I present the “Lucky 7”:
JEFF GREEN IS THE DIFFERENCE-MAKER
Much has been written and said about Green finally coming of age in the last three weeks. He was brought in to eventually be the go-to guy when Paul Pierce and/or Kevin Garnett leave. He’s been more aggressive. He’s looking for his shot. He’s more physical on defense. He’s looks comfortable with his role. All of which are true. When the Celtics were without Garnett against the Heat on March 18, no one gave the Celtics much of a chance. Green went out against the NBA’s best and lit them up for 25 in the first half and finished with 43. He’s been the Celtics' MVP of the second half. Then he has a night like he did on Wednesday, going 4-for-17 against the Nets. "I think he just settled," Rivers said, almost with a message and a plea to Green not to revert to his early-season ways. There’s no questioning this: Green has earned his spot in the starting lineup with Pierce and Garnett. Along with Bradley and Brandon Bass, the Celtics appear to have the lineup that will take them into the postseason. If the Green of the Miami game shows up more often than not, the Celtics will make a deep run in these playoffs.
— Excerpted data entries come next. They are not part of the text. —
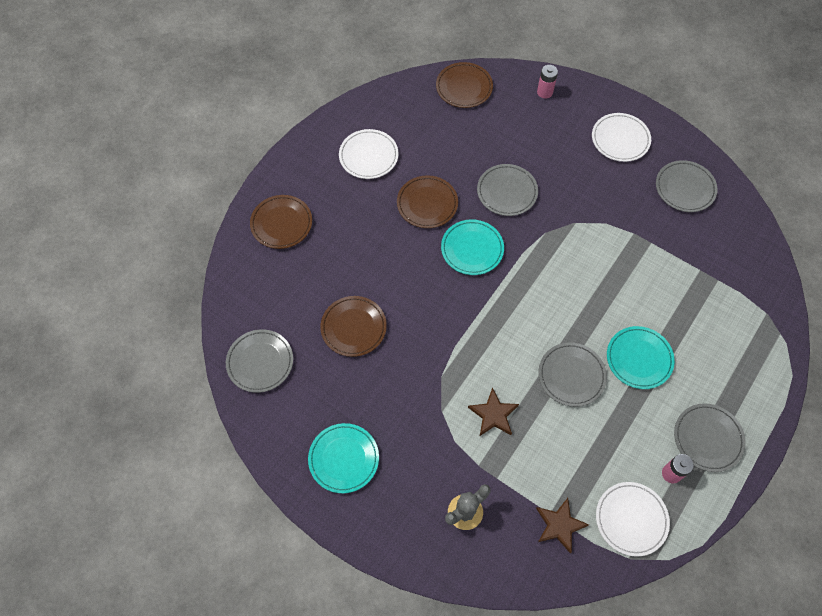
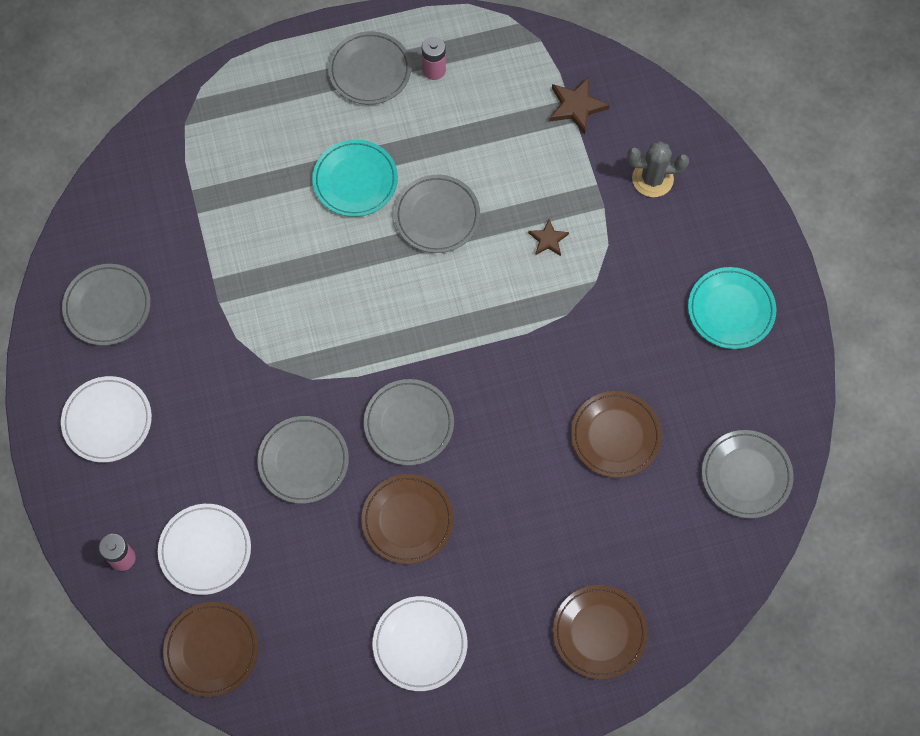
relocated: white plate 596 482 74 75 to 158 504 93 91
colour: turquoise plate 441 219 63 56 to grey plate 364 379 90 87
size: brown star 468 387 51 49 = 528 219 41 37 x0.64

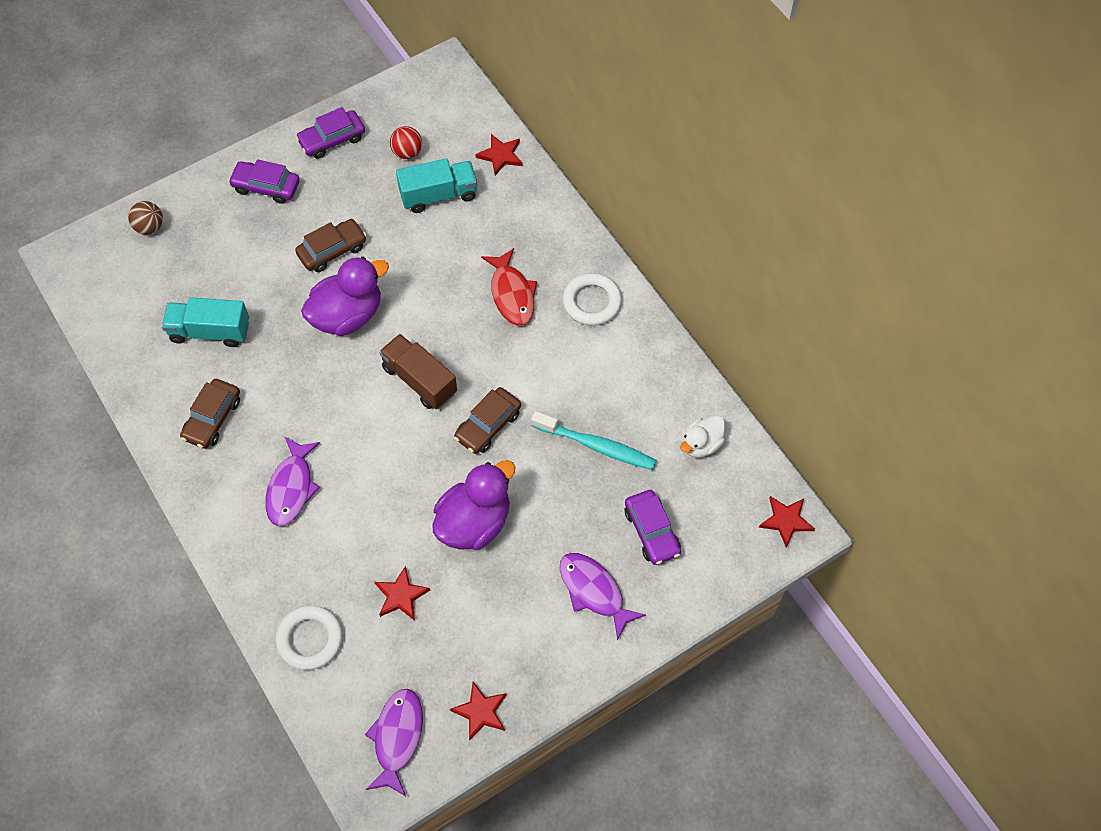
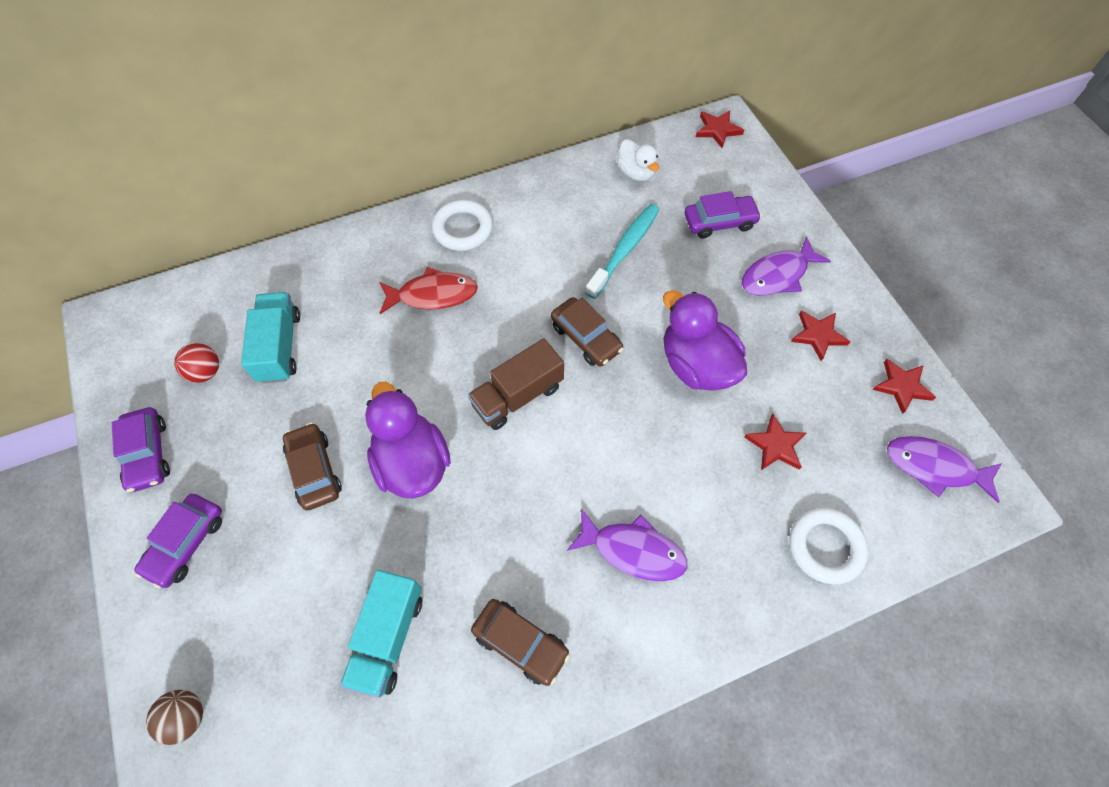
relocated: red star 475 134 47 41 to 791 311 59 50

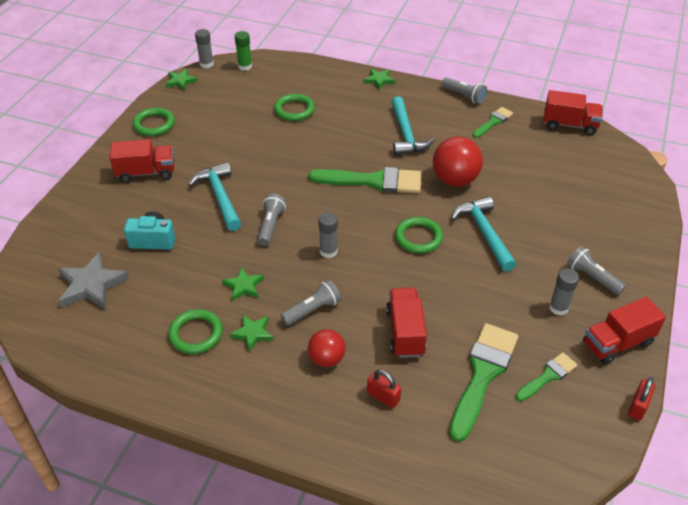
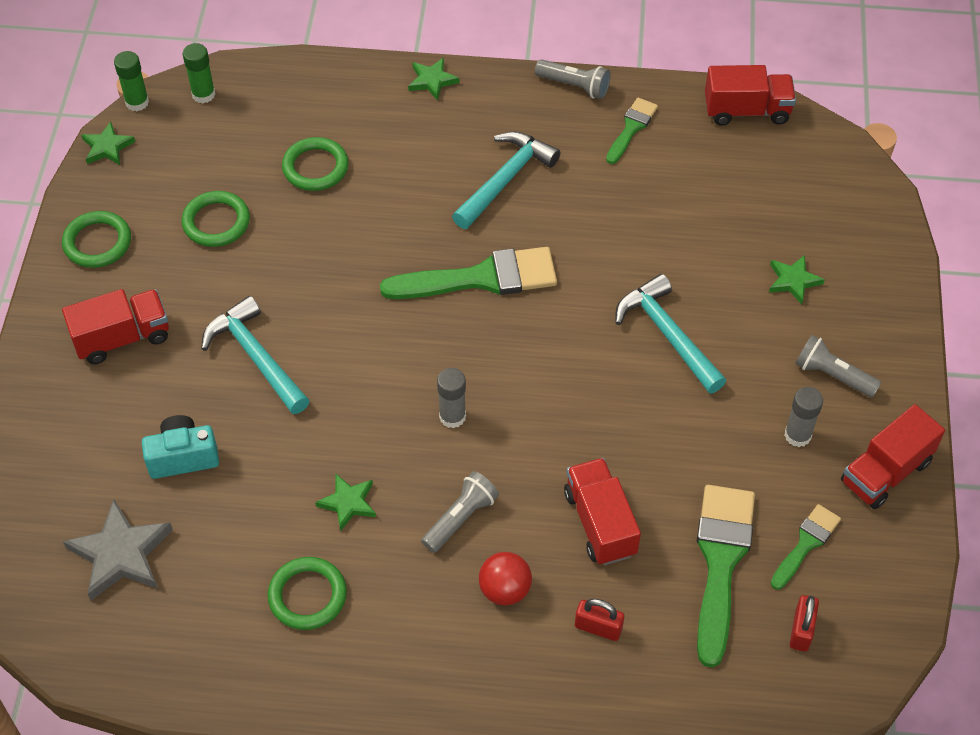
missing: red ball 433 137 50 50; grey flashlight 258 193 28 53
relocated: green ring 395 217 48 36 to 181 191 69 56; green star 230 315 43 37 to 769 255 56 49; red padlock 628 378 27 43 to 790 595 29 57
colour: grey glue stick 195 29 19 39 to green glue stick 114 51 35 60
spun: turquoise hammer 391 96 44 59 = 452 131 109 98 120 degrees counterclockwise

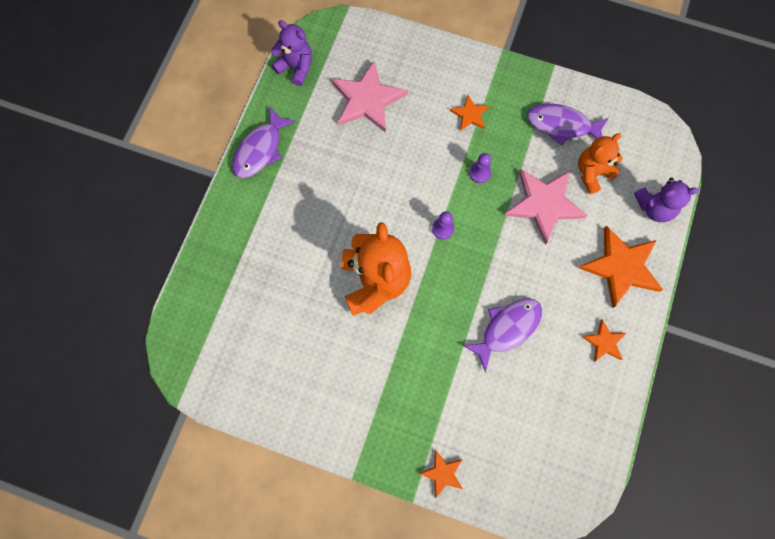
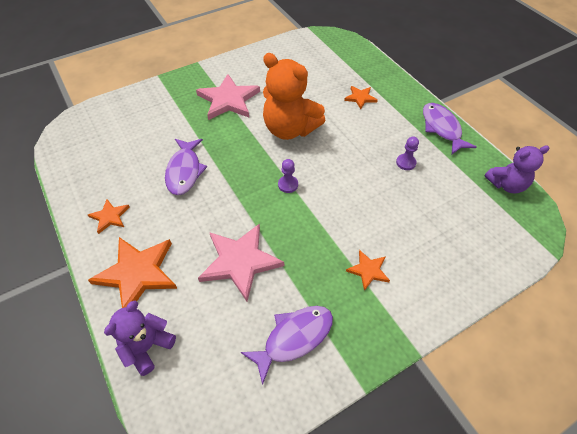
missing: orange teddy bear 578 133 45 61
relocated: pink star 332 61 76 72 to 196 74 64 46; purple pawn 469 153 22 30 to 396 137 23 33; orange star 419 450 44 48 to 344 86 34 23

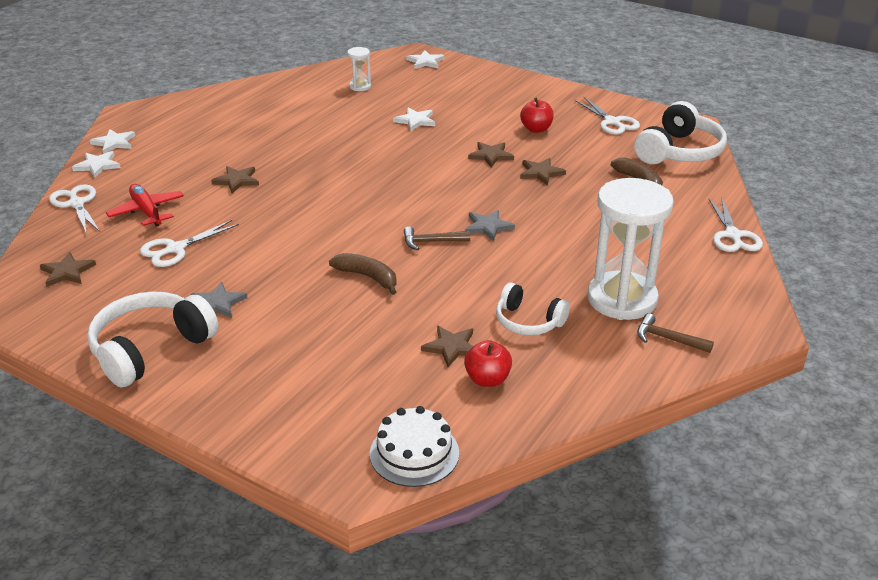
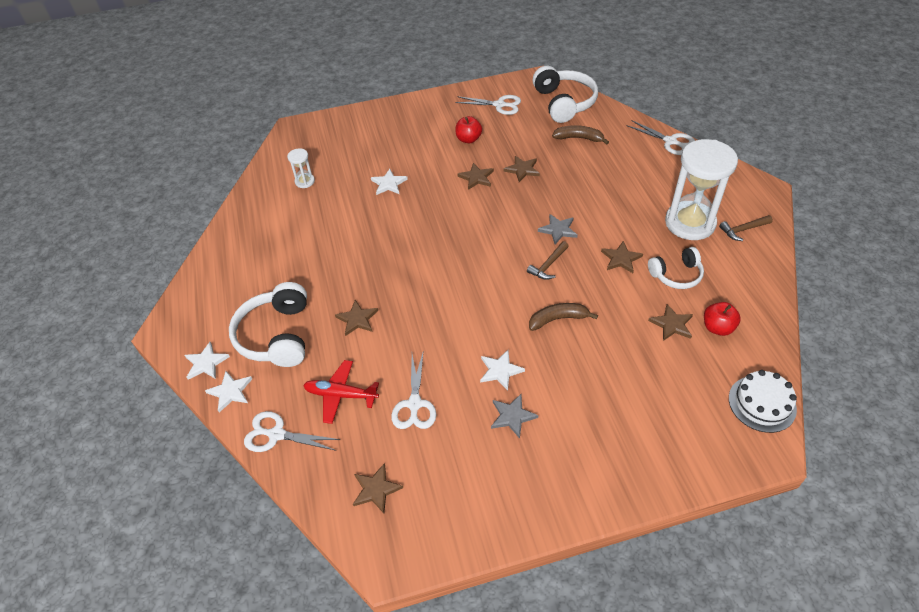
appeared: brown star 601 241 42 32
relocated: white star 406 50 39 19 to 480 350 45 41; white headphones 87 291 132 96 to 229 282 78 85

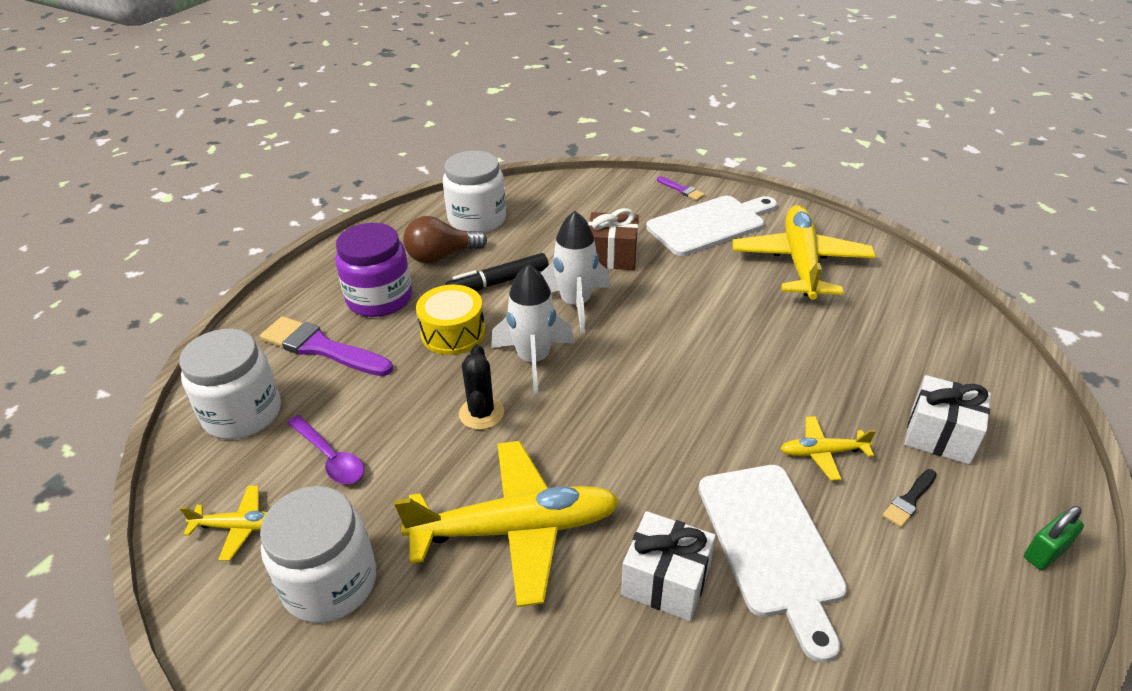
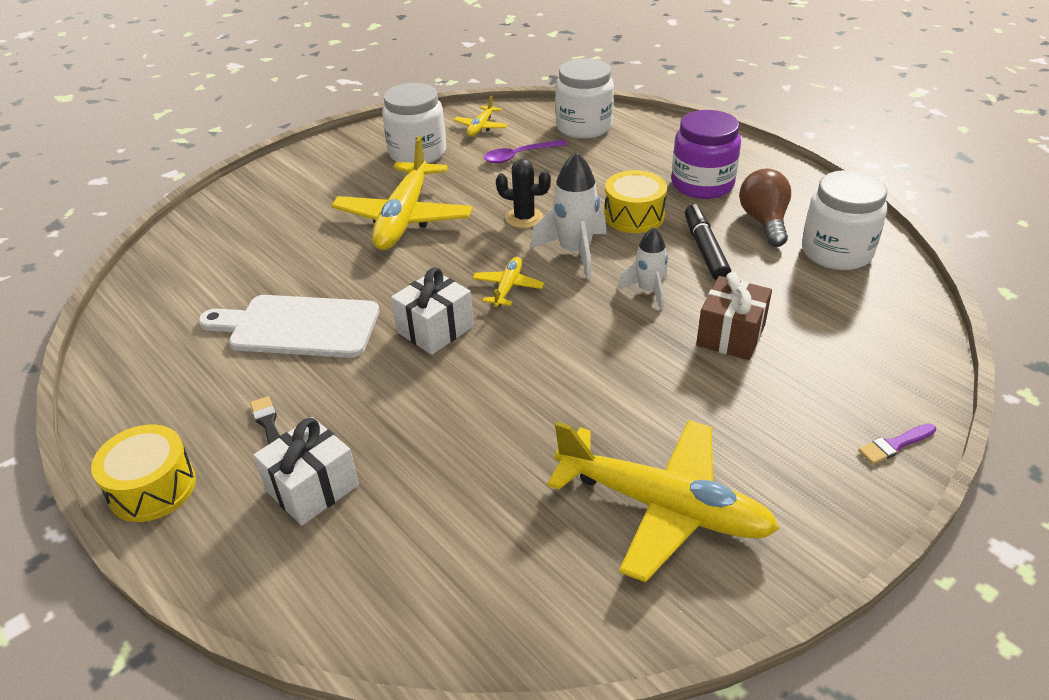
missing: white cutting board 646 196 131 60; purple brush 260 316 133 60
relocated: yellow plane 781 416 95 65 to 472 257 72 50; white gift 621 511 95 110 to 391 267 83 88
exchanged: green padlock 1024 506 60 64 to yellow drum 91 425 105 97
size: white rocket 541 211 69 122 = 618 227 50 83 x0.64

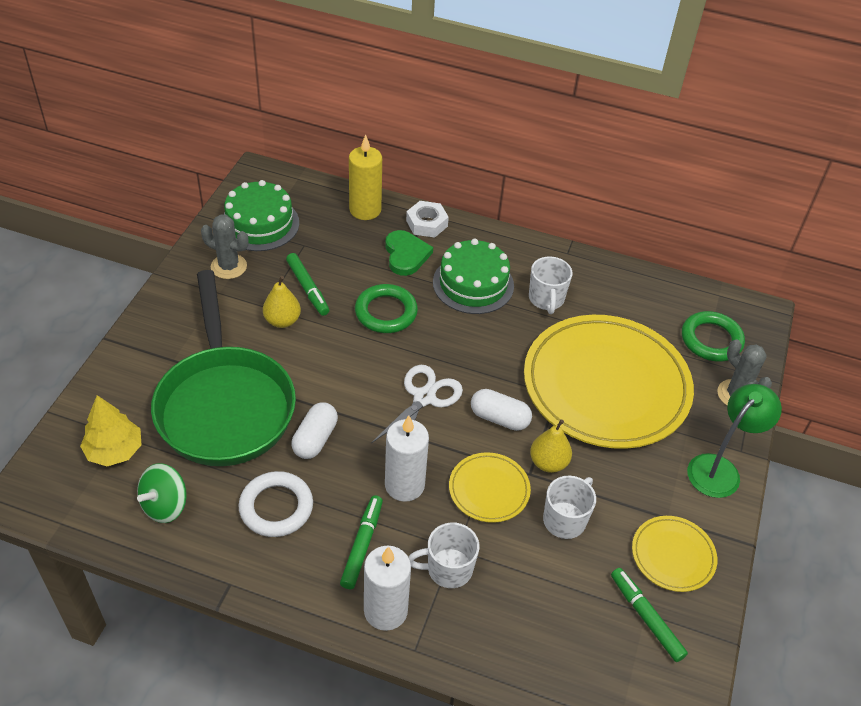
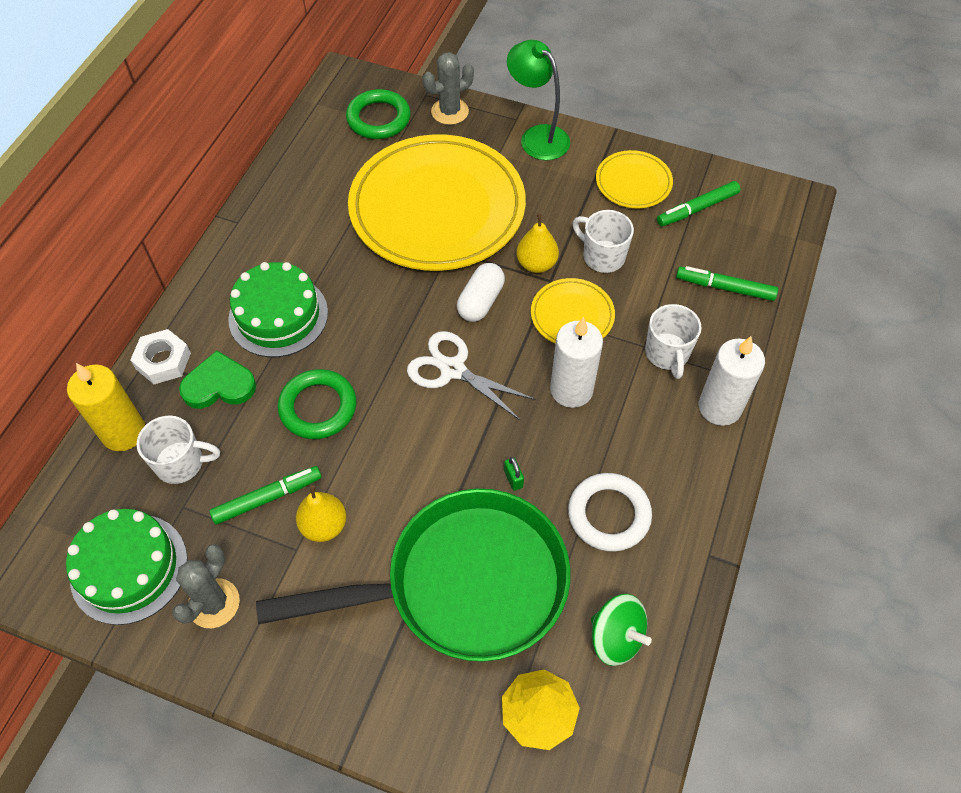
relocated: white mug 529 256 43 58 to 137 415 83 69; green marker 340 495 43 94 to 676 266 102 35
exchanged: white capsule 292 402 46 57 to green padlock 504 457 20 34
PIERCE AND GARNETT KNOW THIS IS IT
Pierce is 35, with a sore foot and a pinched nerve in his neck. Garnett is 36 with bone spurs in his left ankle and a body that he says he “has to put back together” after every game. One or both could be traded after the season, and there’s even the outside chance that Garnett decides after the season to forego the final two years left on his contract and call it a career. If that were to happen, no one would be shocked. Surprised, maybe, but Garnett has to look around at the NBA right now and realize that it takes just too much to get through 82 games to be in tip-top shape for the playoffs. The urgency has never been higher for these two players, who both can still take over games when needed. Pierce still can defend and rebound. Garnett still is the leader of the defense, calling out assignments.
“They came in with a better sense of urgency like the playoffs are around the corner, and we sort of eased into it, and you can't do that with a week and a half left,” Pierce said after Wednesday’s ugly, albeit meaningless, loss to Brooklyn. “They came out with more purpose than us, and you saw that from the beginning to the end. You’ve got to understand. We’ve got to raise our intensity at this point of the season. We’ve got to start prepping out mind, our mindset, our game plan and everything we do for the playoffs.”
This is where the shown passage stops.